Senate intel chairman: ‘We don’t have anything’ to prove collusion between Trump campaign and Russia
The Republican chairman of the Senate Intelligence Committee on Thursday said his panel has still found no evidence to suggest that the Trump campaign colluded with Russia during the 2016 election.
Sen. Richard Burr (R-N.C.) told CBS News on Thursday that “based on the evidence” his committee has seen so far, there is no reason to suggest that members of the Trump campaign and the Russian government were working together during the election.
The committee is preparing to release its final report on 2016 election interference.
{mosads}”If we write a report based upon the facts that we have, then we don’t have anything that would suggest there was collusion by the Trump campaign and Russia,” Burr told CBS.
Pointing to a previous statement he made in September asserting that he had seen no “hard evidence” of collusion, Burr said that his past statement was “accurate with everything we’ve accumulated since then.”
The House Intelligence Committee concluded its parallel probe last year. Republicans on the committee also said there was no evidence of collusion, but Democrats on the committee disputed the conclusion.
Burr added that his committee’s results were unlikely to persuade hardliners on the right or the left, but said that he hoped those in the middle who have not yet made up their minds about whether or not President Trump’s campaign colluded with Russia would be satisfied with the panel’s results.
“I’m speaking to what I hope is the 60 percent in the middle that are saying, ‘Give me the facts that I need to make a determination in this one particular instance — what happened.’ And that’s what our focus is,” he said.
The chairman made similar comments in January when asked by The Hill about his committee’s investigation so far, while dismissing reports claiming that former Trump campaign manager Paul Manafort’s shared polling data from the campaign with former business associates in Ukraine.
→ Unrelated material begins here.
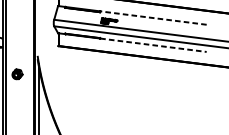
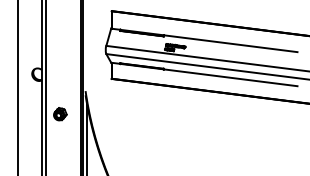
line: (153, 17) -> (230, 43), dashed -> solid
line: (154, 45) -> (231, 77), dashed -> solid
“When I finish, I’ll make a judgment,” Burr said, “Based upon the information that I have seen today, I don’t see evidence of collusion.”
“If sharing polling data with your former partner in political races in the Ukraine is collusion, then I guess it is. I don’t perceive it as collusion,” he added at the time.
Manafort, who plead guilty last year to financial crimes related to his lobbying work in Ukraine, is set to be sentenced on March 5.